Log-kill of Mycobacterium fortuitum at 5, 10, and 15 min irradiation using Xenon-generated ultraviolet light at 4 ft distance from the source.

Discussion

Prior studies have shown mycobacteria to be more resistant to traditional UVGI than other bacteria such as E. coli.^10,12,13 In contrast, our results using PPX-UV showed a 10-min irradiation kill rate of 5 logs for M. fortuitum; similar to Hosein’s study using PPX-UV against multi-drug resistant organisms like MRSA and VRE. ⁶ This demonstrates the efficacy of PPX-UV against M. fortuitum and potentially MTB. We attribute the higher kill rate at 5 min in our study to facilitate killing of single or very small aggregates of organisms on the surface of the growth medium by our modified bead mixing method. ¹⁸ Larger aggregates of organisms likely take more UV exposure to be inactivated but would still form a colony if there was only one survivor in the aggregate. The slowing of the kill rate between 10 and 15 min may be due to inaccessibility of organisms in aggregates or moisture from the media rather than resistance to killing by irradiation. Similarly, our modified bead mixing method resulted in more organisms in higher dilution plate counts than lower dilutions. Bacterial aggregates usually cause problems in assessing susceptibility to irradiation since the depth of UV penetration for polymers is about 25 µm. Organisms on the bottom of a medium to large clump or a thin film would likely be protected from irradiation and thus form a colony. ¹⁹ This could also be correlated to the presence of organic material in a real hospital room in the absence of manual cleaning. More studies are needed to confirm our initial findings.

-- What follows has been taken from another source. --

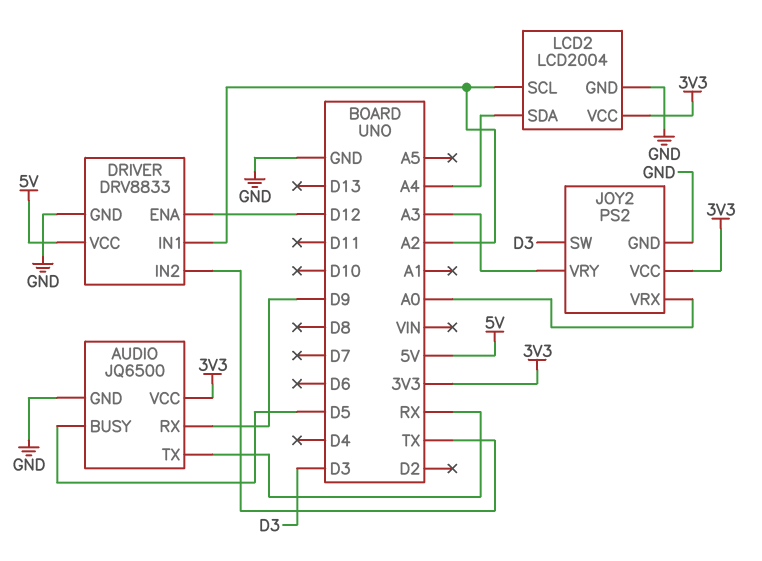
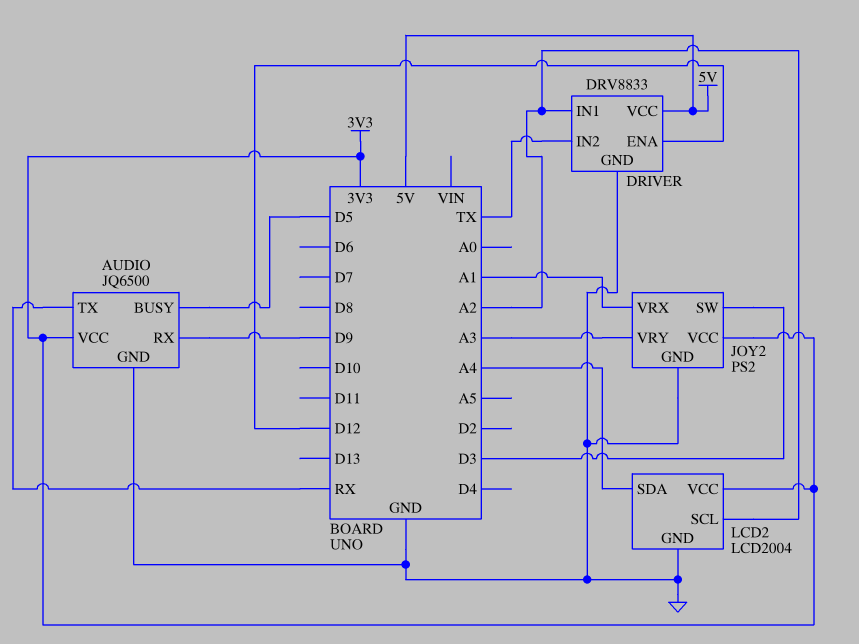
JOY2 pin VRX: A0 -> A1

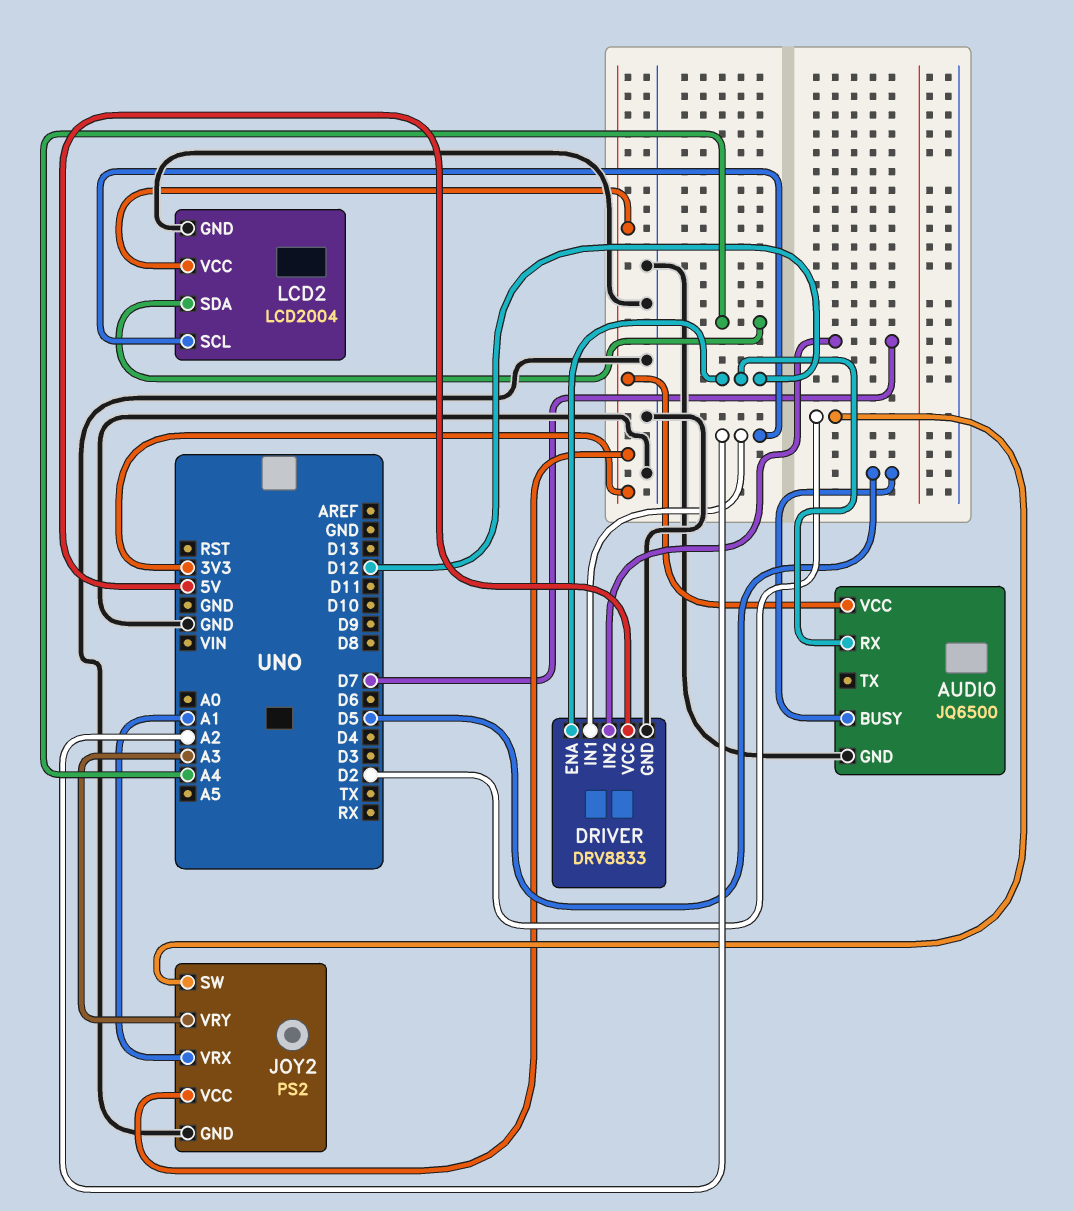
AUDIO pin RX: D9 -> D12
AUDIO pin TX: RX -> none
DRIVER pin IN2: TX -> D7
JOY2 pin SW: D3 -> D2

This study adds to the existing literature on the use of portable UV devices for surface disinfection in the hospital setting.^2,13,18 M. fortuitum serves as a logical surrogate for MTB due to its decreased virulence and increased resistance to UVGI and potentially validates the use of PPX-UV for disinfection of surfaces in rooms occupied by patients with MTB.

Our study has limitations. The experimental conditions used in this study does not fully reproduce the UV disinfection of M. fortuitum in a clinical setting. The use of UV device for germicidal purpose becomes less effective if the distance between the target and the UV source increases. In addition, the UV dose which depends on the intensity and the duration functions best at a shorter distance and when in direct line of the source. Therefore, the objects in proximity to the light source would need shorter disinfection cycles compared to objects further away. Shadowed areas would require longer disinfection cycles. Type of material also affects the efficacy of UV radiation, in particular a few organic materials are known to have poor reflection rates and UV can penetrate them. The experiments designed in this manuscript to test the efficacy of the PPX-UV on M. fortuitum were performed at a shorter distance and in direct line of the UV source.

Conclusion

Our study demonstrates that PPX-UV device can act as an effective bactericidal source for M. fortuitum. Furthermore, the germicidal activity of PPX-UV increases in a time-dependent manner. This study is significant because portable UVGI devices are becoming commonly used for area disinfection in hospital settings.